This is a rather difficult piece of research that took me some work to grasp, but very interesting. Throughout our lives, our brains adapt to what we learn and memorize. The brain is made up of complex networks of neurons and synapses that are constantly re-configured, sometimes people than think about brain plasticity. However, in order for learning to leave a trace, connections also must be stabilized. A team researchers from l’Université de Genève has now discovered a new cellular mechanism to help to understand this.
From the press release:
The central nervous system excitatory synapses — points of contact between neurons that allow them to transmit signals — are highly dynamic structures, which are continuously forming and dissolving. They are surrounded by non-neuronal cells, or glial cells, which include the distinctively star-shaped astrocytes. These cells form complex structures around synapses, and play a role in the transmission of cerebral information which was widely unknown before.
Plasticity and Stability
By increasing neuronal activity through whiskers stimulation of adult mice, the scientists were able to observe, in both the somatosensory cortex and the hippocampus, that this increased neuronal activity provokes an increase in astrocytes movements around synapses. The synapses, surrounded by astrocytes, re-organise their architecture, which protects them and increases their longevity. The team of researchers led by Dominique Muller, Professor in the Department of Fundamental Neuroscience of the Faculty of Medicine at UNIGE, developed new techniques that allowed them to specifically “control” the different synaptic structures, and to show that the phenomenon took place exclusively in the connections between neurons involved in learning. “In summary, the more the astrocytes surround the synapses, the longer the synapses last, thus allowing learning to leave a mark on memory,” explained Yann Bernardinelli, the lead author on this study.

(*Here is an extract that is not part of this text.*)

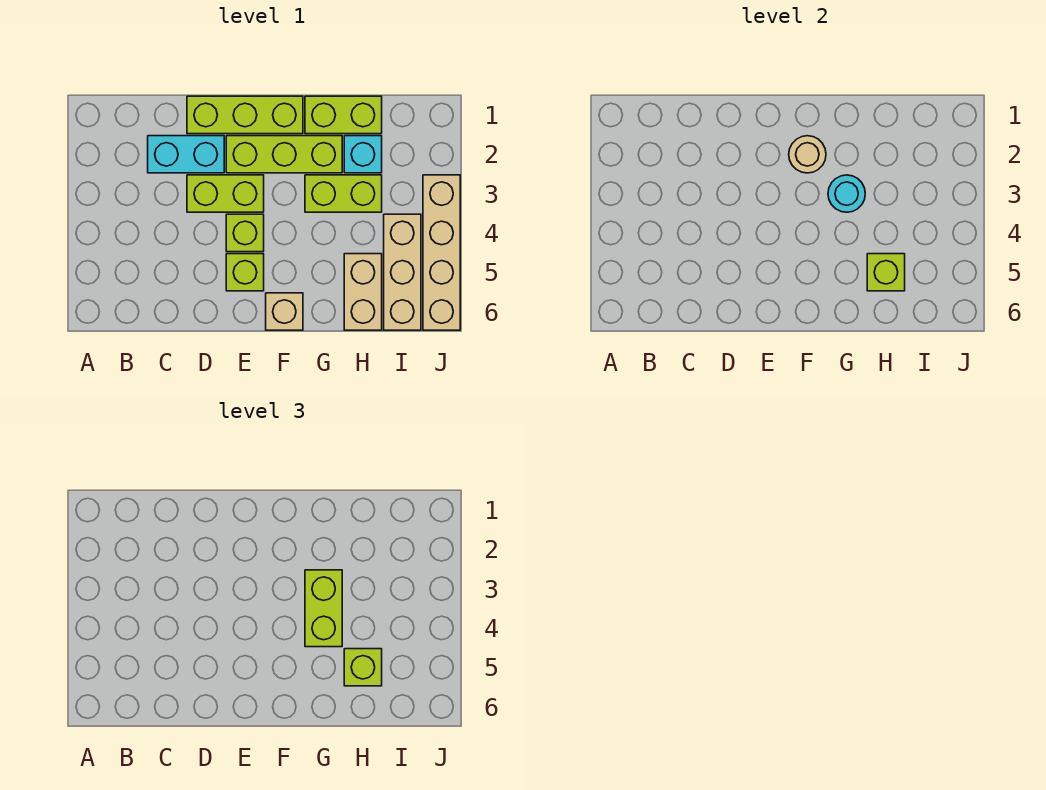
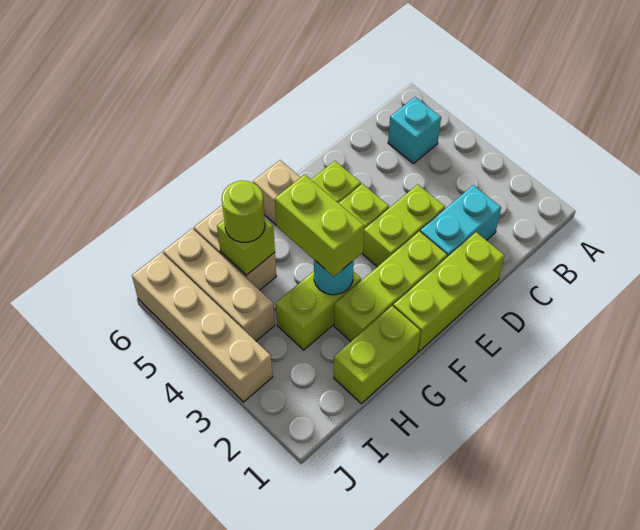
tan round brick F2 level 2 -> none
cyan brick H2 level 1 -> cyan brick B5 level 1
lime brick H5 level 3 -> lime round brick H5 level 3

This study identifies a new, two-way interaction between neurons and astrocytes, in which the learning process regulates the structural plasticity of astrocytes, who in turn determine the fate of the synapses. This mechanism indicates that astrocytes apparently play an important role in the processes of learning and memory, which present abnormally in various neurodegenerative and neurodevelopmental diseases, among which Alzheimer’s, autism, or Fragile X syndrome.

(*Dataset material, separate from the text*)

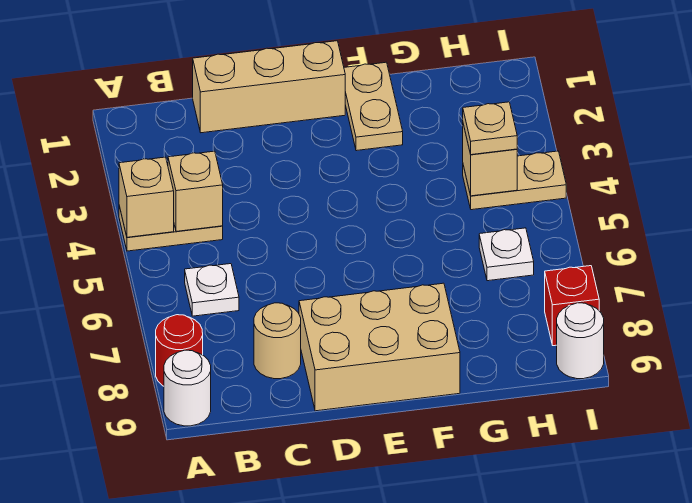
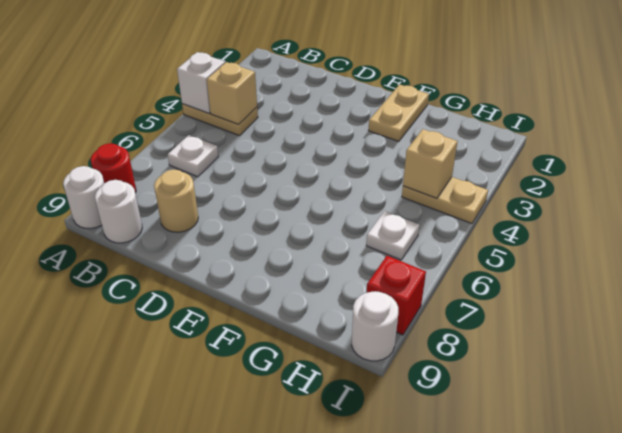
tan brick A4 level 2 -> white brick A4 level 2
none -> white round brick B9 level 1
tan brick C1:E1 level 1 -> none
tan brick D8:F9 level 1 -> none
tan plate H4 level 3 -> none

This discovery highlights the until now underestimated importance of cells which, despite being non-neuronal, participate in a crucial way in the cerebral mechanisms that allow us to learn and retain memories of what we have learned.
Abstract of the research:
Background: Excitatory synapses in the CNS are highly dynamic structures that can show activity-dependent remodeling and stabilization in response to learning and memory. Synapses are enveloped with intricate processes of astrocytes known as perisynaptic astrocytic processes (PAPs). PAPs are motile structures displaying rapid actin-dependent movements and are characterized by Ca2+ elevations in response to neuronal activity. Despite a debated implication in synaptic plasticity, the role of both Ca2+ events in astrocytes and PAP morphological dynamics remain unclear.

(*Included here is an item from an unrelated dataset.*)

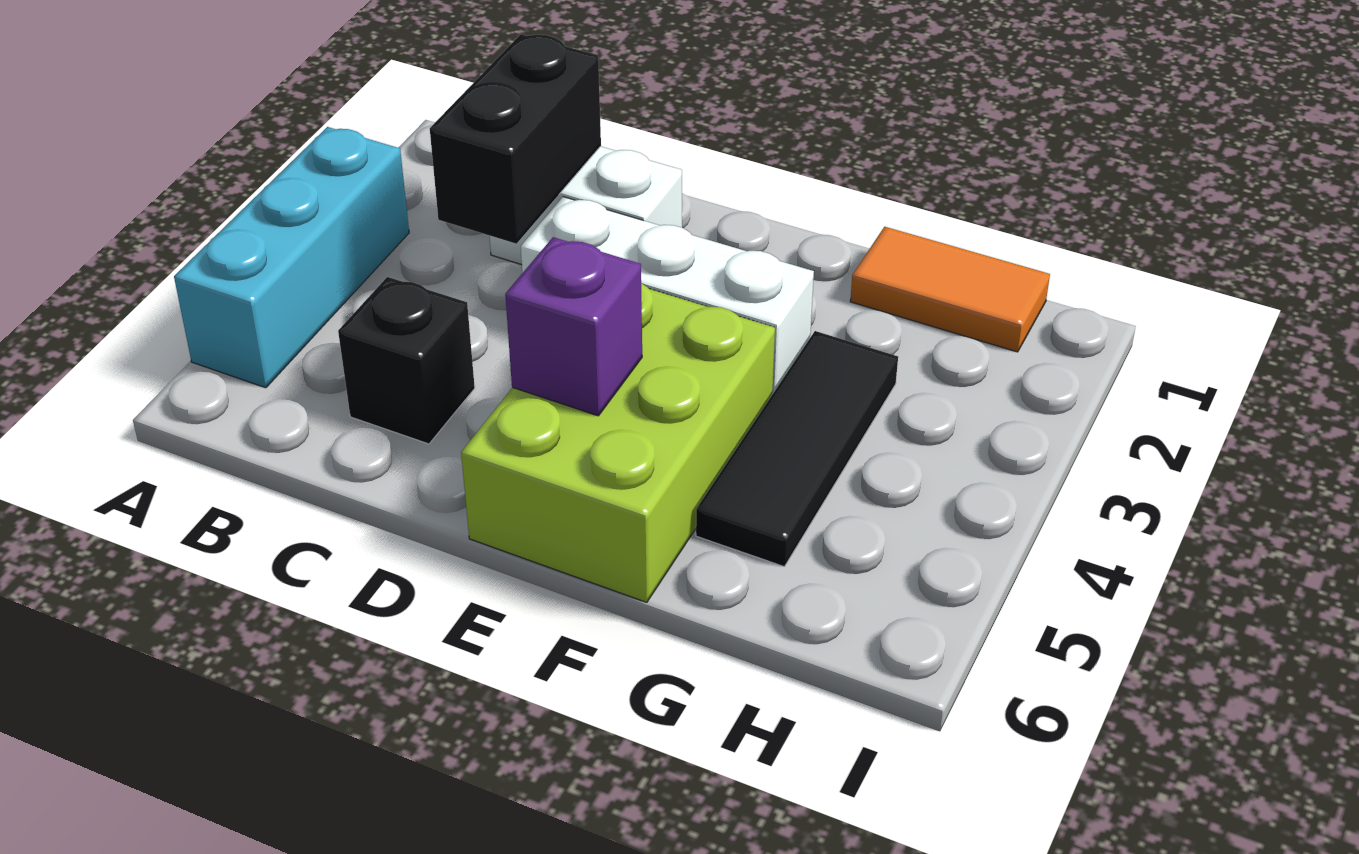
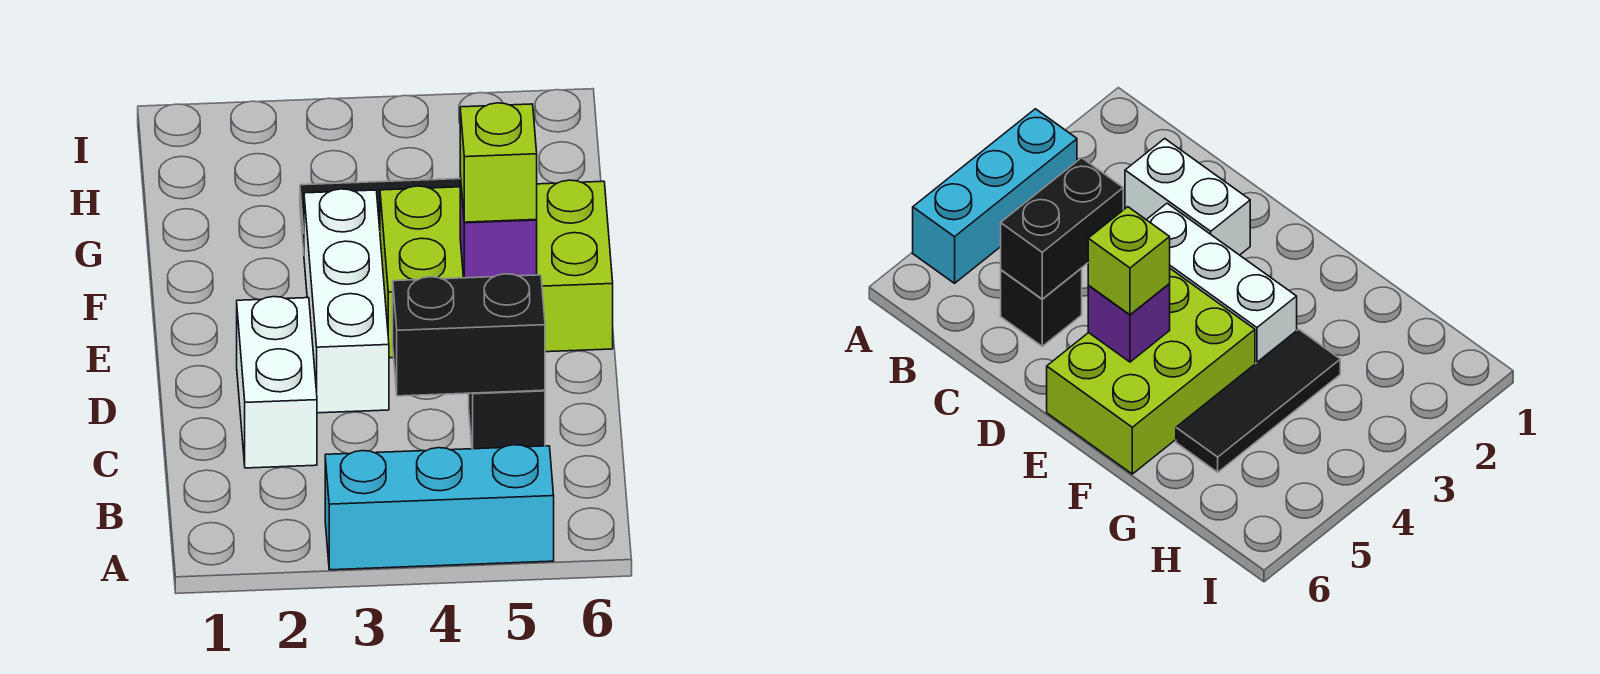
black brick C2:C3 level 2 -> black brick C4:C5 level 2
none -> lime brick E5 level 3
orange tile G1:H1 level 1 -> none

Results: In the hippocampus, we found that PAPs show extensive structural plasticity that is regulated by synaptic activity through astrocytic metabotropic glutamate receptors and intracellular calcium signaling. Synaptic activation that induces long-term potentiation caused a transient PAP motility increase leading to an enhanced astrocytic coverage of the synapse. Selective activation of calcium signals in individual PAPs using exogenous metabotropic receptor expression and two-photon uncaging reproduced these effects and enhanced spine stability. In vivo imaging in the somatosensory cortex of adult mice revealed that increased neuronal activity through whisker stimulation similarly elevates PAP movement. This in vivo PAP motility correlated with spine coverage and was predictive of spine stability.
Conclusions: This study identifies a novel bidirectional interaction between synapses and astrocytes, in which synaptic activity and synaptic potentiation regulate PAP structural plasticity, which in turn determines the fate of the synapse. This mechanism may represent an important contribution of astrocytes to learning and memory processes.